La robusta maquinaria del Estado de Derecho español ha doblado el pulso a Torra. El presidente de la Generalidad ha acatado la orden de la Junta Electoral Central y ha retirado las pancartas separatistas que colgaban del balcón del Palacio de San Jaime. La mera posibilidad de que se difundiera la imagen de los policías catalanes desmontando la parafernalia independentista ha sido la clave. Esa instrucción de la JEC ha sido la puntilla.
El Gobierno, mientras tanto, ni se ha mojado ante el riesgo de irritar a su socio de moción de censura y, quién sabe, si de otro Gobierno Frankenstein. Lo más arriesgado que ha dicho el Ejecutivo, por boca de su presidente, es que Torra tenía que ser “neutral” y cumplir las normas electorales. Hay que elogiar a la fiscal general del Estado al reaccionar con rapidez y querellarse contra Torra.
Como decíamos en nuestro último editorial, el nuevo desafío del presidente de la Generalidad se ha esfumado ante el riesgo de cometer el primer acto jurídico de desobediencia con consecuencias legales. La valentía del presidente de la Generalidad no es más que retórica folclórica. Le aterra ir a la cárcel y no quiere seguir los pasos de los procesados por el 1-0. Ha aprendido la lección: no es lo mismo fanfarronear de la República independiente que saltarse la ley.

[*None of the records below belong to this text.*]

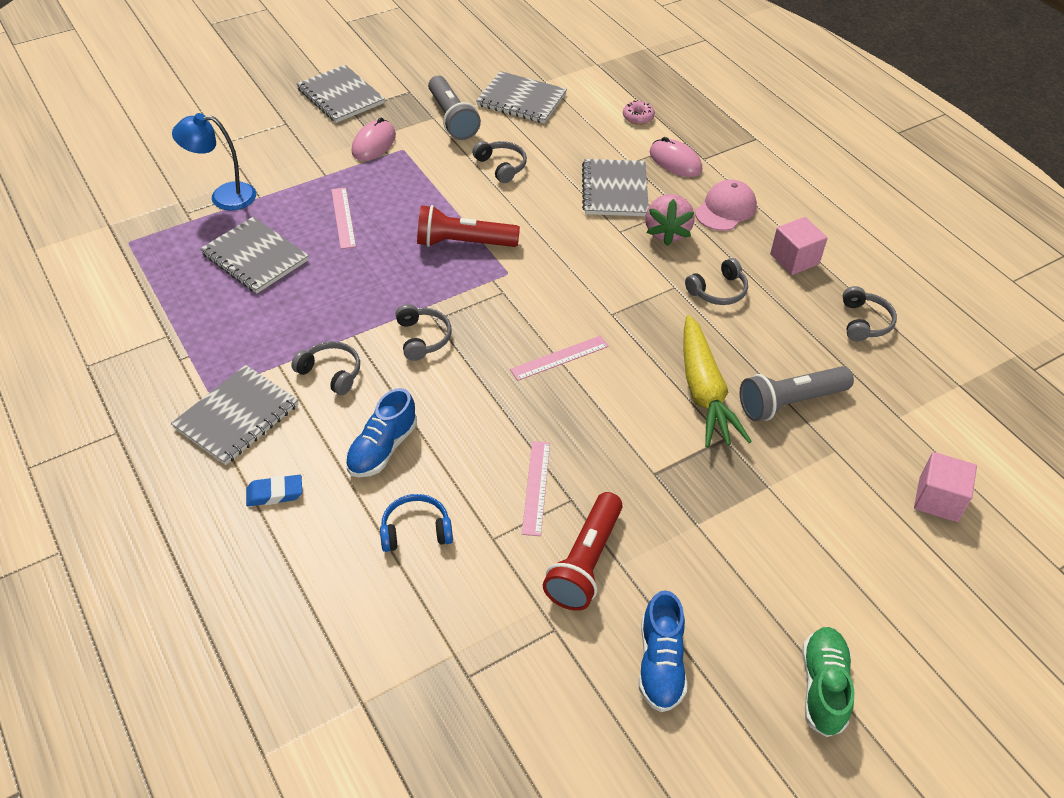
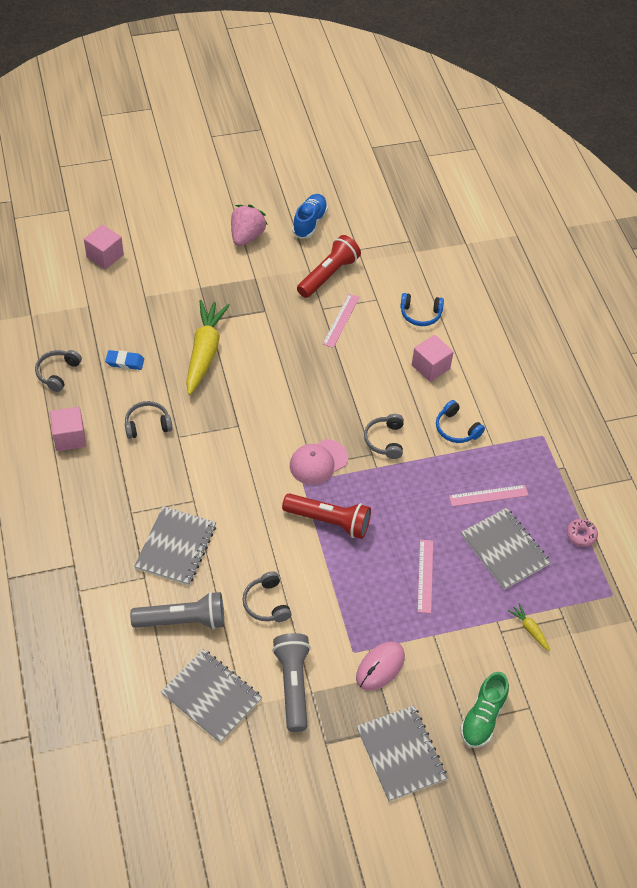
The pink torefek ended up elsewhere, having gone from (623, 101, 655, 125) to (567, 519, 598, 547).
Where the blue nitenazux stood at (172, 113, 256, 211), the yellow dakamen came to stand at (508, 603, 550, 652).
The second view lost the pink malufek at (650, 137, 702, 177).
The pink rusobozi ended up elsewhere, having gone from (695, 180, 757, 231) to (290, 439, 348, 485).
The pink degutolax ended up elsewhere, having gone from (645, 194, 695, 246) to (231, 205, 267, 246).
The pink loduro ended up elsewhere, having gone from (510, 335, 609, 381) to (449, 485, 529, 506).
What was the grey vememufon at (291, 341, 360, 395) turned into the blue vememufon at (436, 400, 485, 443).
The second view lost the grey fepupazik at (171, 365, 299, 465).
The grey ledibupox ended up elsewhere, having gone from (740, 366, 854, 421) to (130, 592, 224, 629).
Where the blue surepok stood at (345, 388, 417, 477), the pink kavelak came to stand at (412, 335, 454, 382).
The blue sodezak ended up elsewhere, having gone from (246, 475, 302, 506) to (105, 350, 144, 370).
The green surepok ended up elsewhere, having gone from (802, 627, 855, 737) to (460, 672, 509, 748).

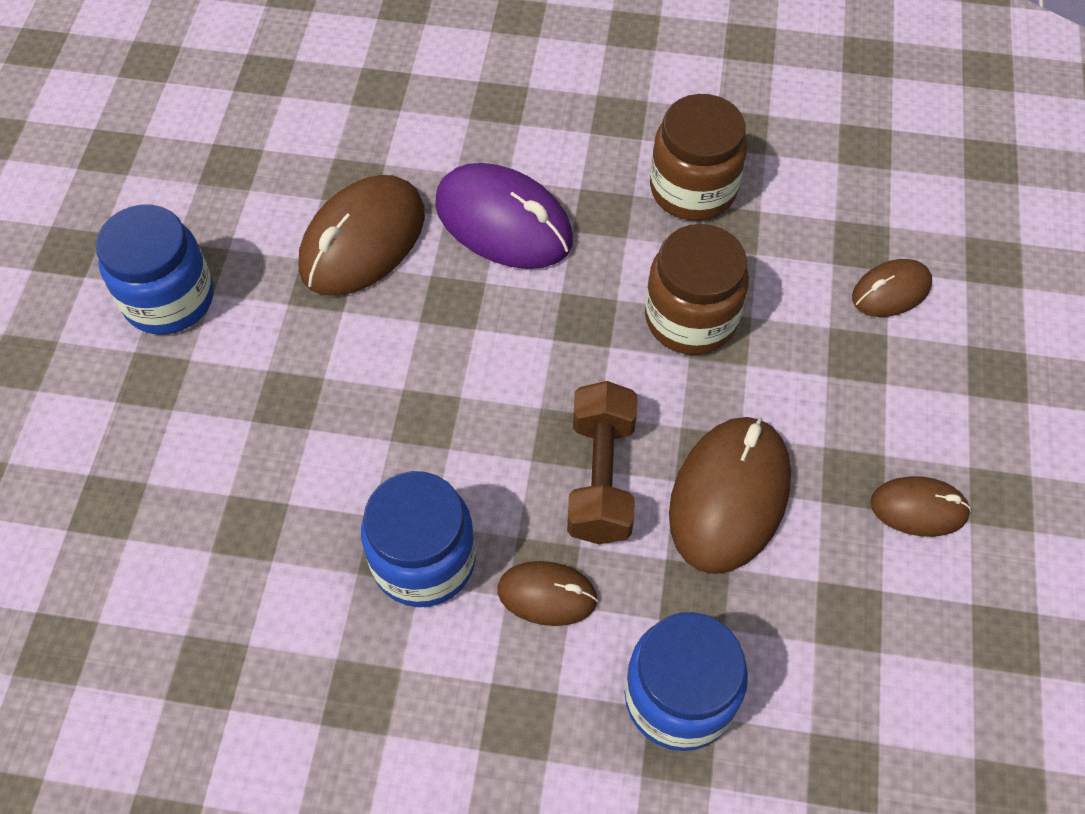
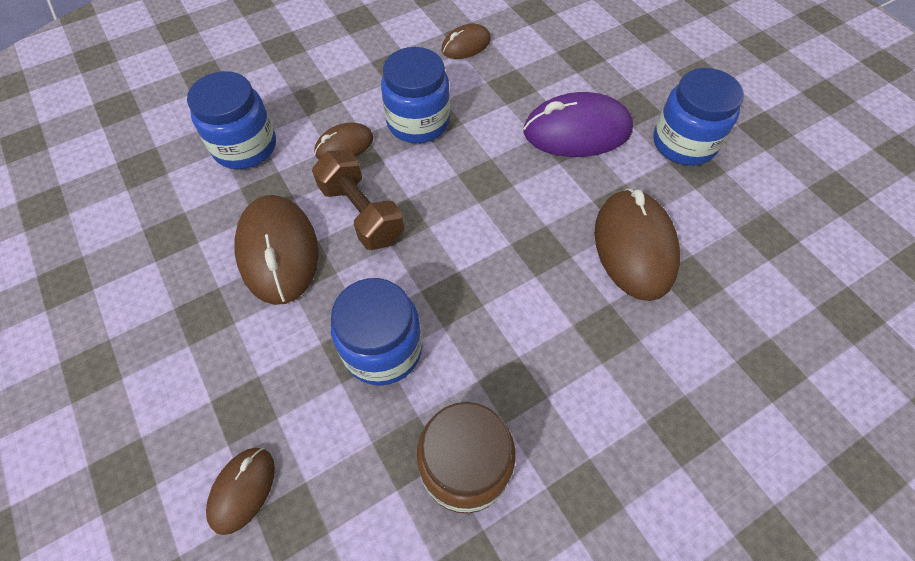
The purple malufek ended up elsewhere, having gone from (435, 163, 573, 269) to (523, 92, 633, 157).
What was the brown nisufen at (645, 224, 749, 355) turned into the blue nisufen at (331, 278, 422, 386).
The brown malufek ended up elsewhere, having gone from (870, 476, 971, 537) to (442, 24, 491, 59).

Al final, Quim Torra ha claudicado ante el Estado español por mucho que diga que ha obedecido al Síndic, no a la Junta Electoral Central. Intentará disimular ante sus seguidores que ha tenido que cumplir una orden de la Justicia española. Seguirá provocando al Estado. Pero el pánico a la cárcel le tiene atenazado. Y lo que es peor para él: ha decepcionado a esos catalanes que le han votado para que sea valiente y ponga en marcha la República independiente que les ha prometido. Esta vez, le ha salido el tiro por la culata. Quería hacer electoralismo con el trajín de los lazos y ha sido aplastado por el Estado de Derecho español.